ABSTRACT

The changes that took place in the Soviet Union after Mikhail Gorbachev succeeded to the position of general secretary of the Communist Party and to the leadership of the country in 1985 astonished the world. Gorbachev set a new agenda for relations with the Warsaw Pact allies and allowed Poland, Czechoslovakia, Bulgaria, Romania and Hungary to choose their own internal and external relations. It was the end of communist one-party states, so jealously defended by Big Brother for four decades. Even more astonishingly Gorbachev laid to rest the ghost of a revanchist Germany and allowed the East Germans to choose unification with the West.
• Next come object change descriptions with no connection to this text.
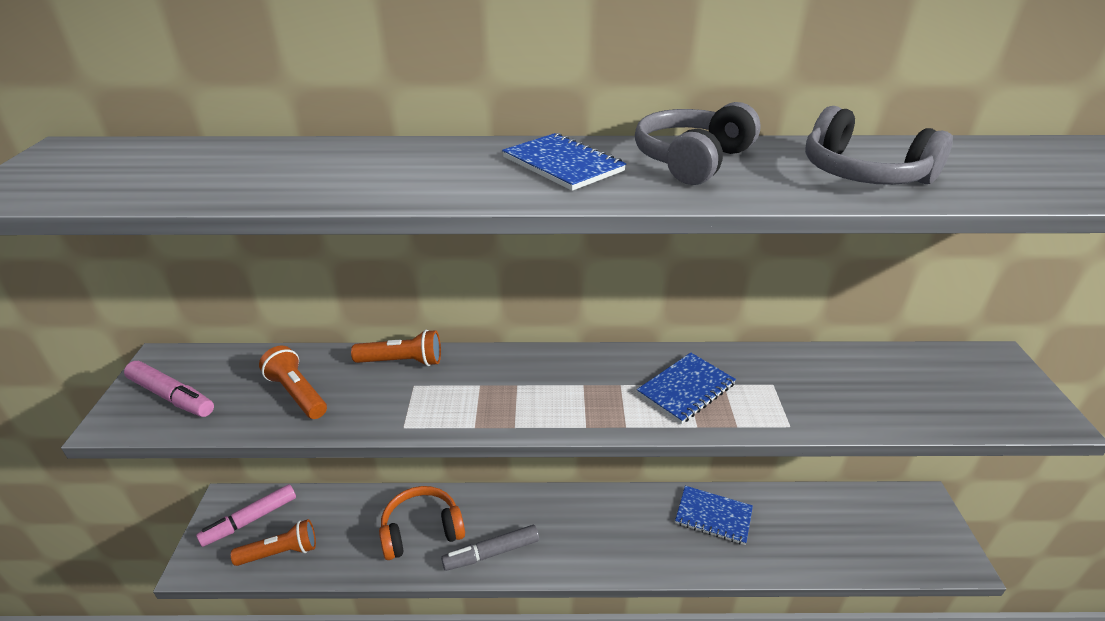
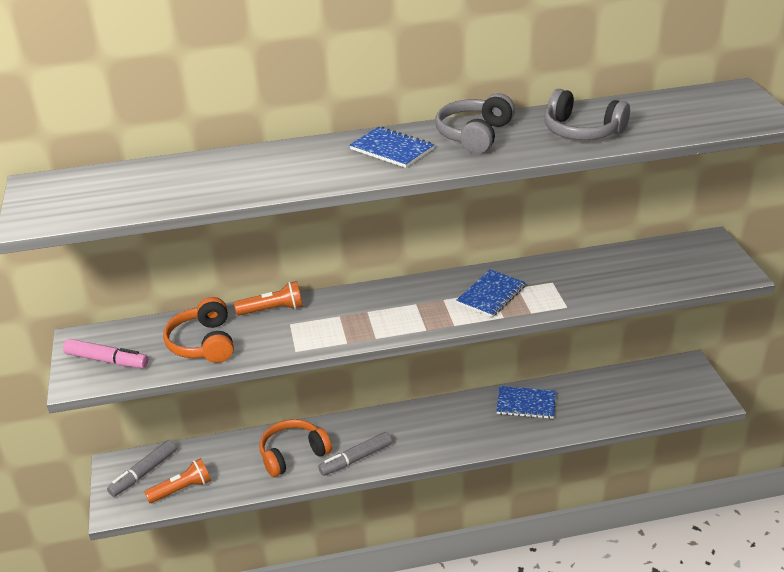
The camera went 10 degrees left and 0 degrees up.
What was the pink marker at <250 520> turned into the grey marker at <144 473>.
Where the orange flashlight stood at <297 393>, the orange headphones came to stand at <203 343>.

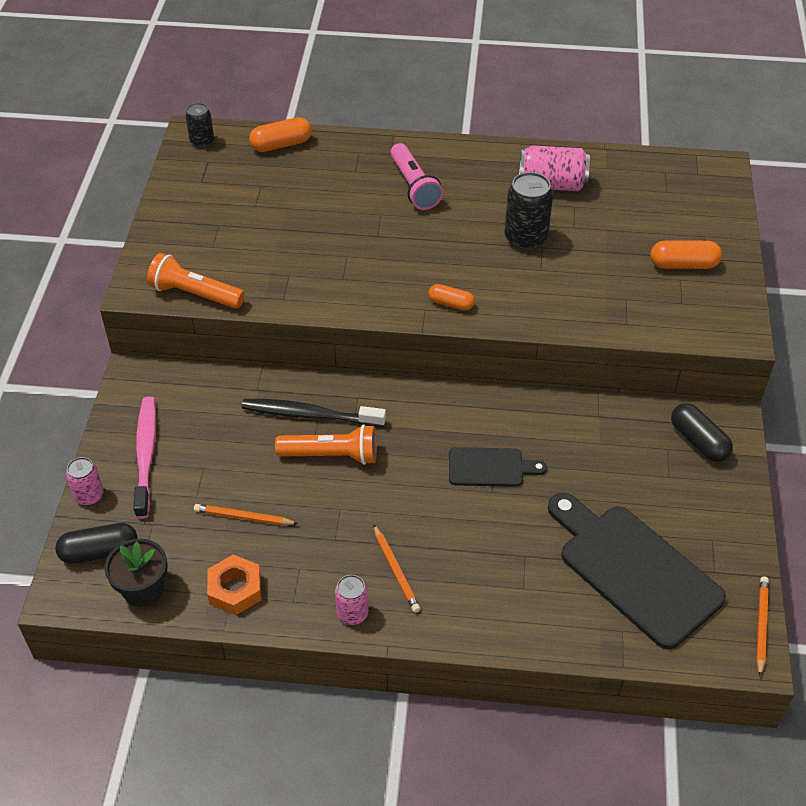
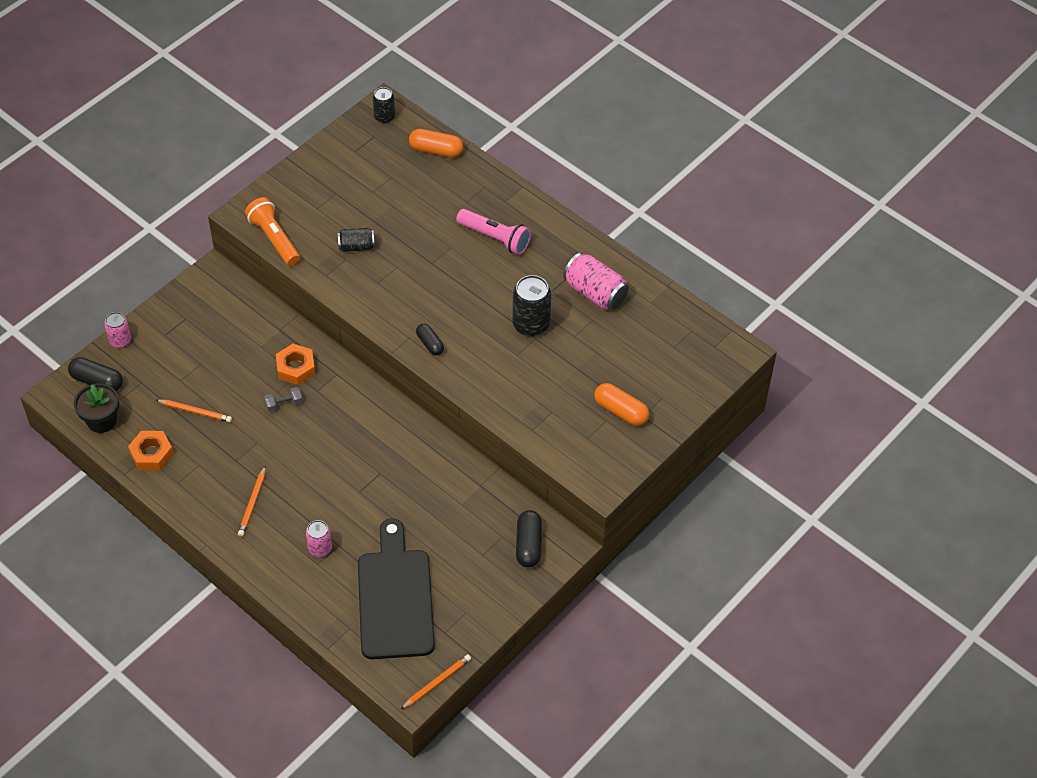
The camera went 35 degrees right and 5 degrees up.
The orange pencil at <243 517> ended up facing another way, 150 degrees clockwise from before.
Where the orange flashlight stood at <331 455>, the grey dumbbell came to stand at <284 404>.
Where the black toothbrush stood at <310 415>, the orange nut came to stand at <296 368>.
The pink can ended up elsewhere, having gone from <352 613> to <320 548>.
The second view gained the black can at <356 246>.
What was the orange capsule at <451 304> turned into the black capsule at <430 344>.
The pink flashlight at <414 186> ended up facing another way, 75 degrees counterclockwise from before.
The second view lost the pink toothbrush at <146 455>.
The second view lost the black cutting board at <490 467>.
His policies went a long way to dispelling Western fears of the Soviet Union. Disarmament lay at the heart of the Kremlin’s new policies. ‘Gorby’ was welcomed and applauded in the streets of Bonn and amid the skyscrapers of New York. People in the West pressured their governments to respond more quickly and warmly to the Soviet leader’s offer of disarmament and peace, and Gorbachev’s genuine desire to end the Cold War finally overcame Western suspicions. The Warsaw Pact was dissolved and a united Germany joined NATO. The Cold War ended in 1991 and the Soviet Union and the US began working towards common aims in the Middle East, Asia and Europe.